The last book of the Bible, a vision given to a man in exile, ending in hope.

Revelation was written by John while he was held on the island of Patmos, and it is unlike anything before it. It opens with letters to seven real churches, each one praised and corrected by name, and then it opens into vision: a throne, scrolls, trumpets, beasts, and a long struggle between what is true and what only pretends to be. Readers have understood the imagery in different ways for centuries, and faithful people still do.

However it is read, the direction of the book is steady. It moves toward an ending where God dwells with people, where the old order of death and mourning is gone, and where the one on the throne says, "Behold, I am making all things new." It is a strange book that lands on a tender promise.

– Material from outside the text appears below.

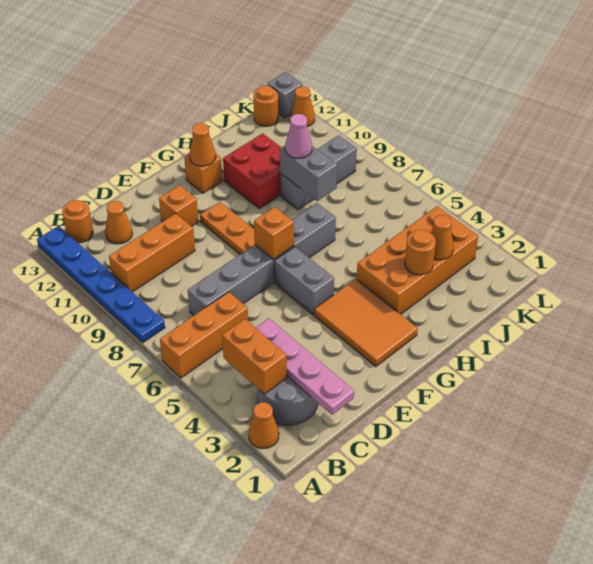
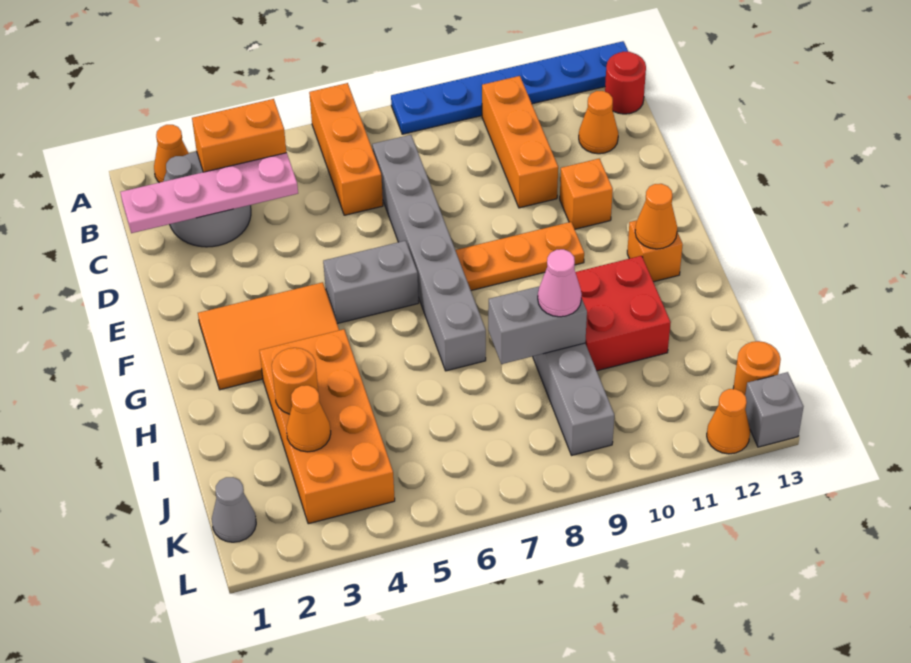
orange round brick B13 level 1 -> red round brick B13 level 1
orange brick F7 level 2 -> none
none -> grey cone K1 level 1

Then, almost as a seal on the whole canon, it closes with a warning: do not tamper with the words. The vision was given, written down, and meant to be kept as it was, neither padded nor pared away to suit the reader.

If anyone adds to them, God will add to him the plagues... and if anyone takes away from the words, God will take away his share.

— Revelation 22:18-19 (ESV)

It is a fitting close. The Bible ends where Deuteronomy began, with the same plain instruction: receive the words as given, and do not improve on them. The hope is enormous, and the guardrail around it is small and exact.

A word on not adding to the words

That instruction has stayed with us while building a thing that speaks for a church. The easy temptation in this technology is to add: to fill a gap with a confident guess, to smooth a hard answer into something more pleasing, to put words a pastor never said into a pastor's voice. The warning at the end of Revelation reads, to us, like an old caution against exactly that.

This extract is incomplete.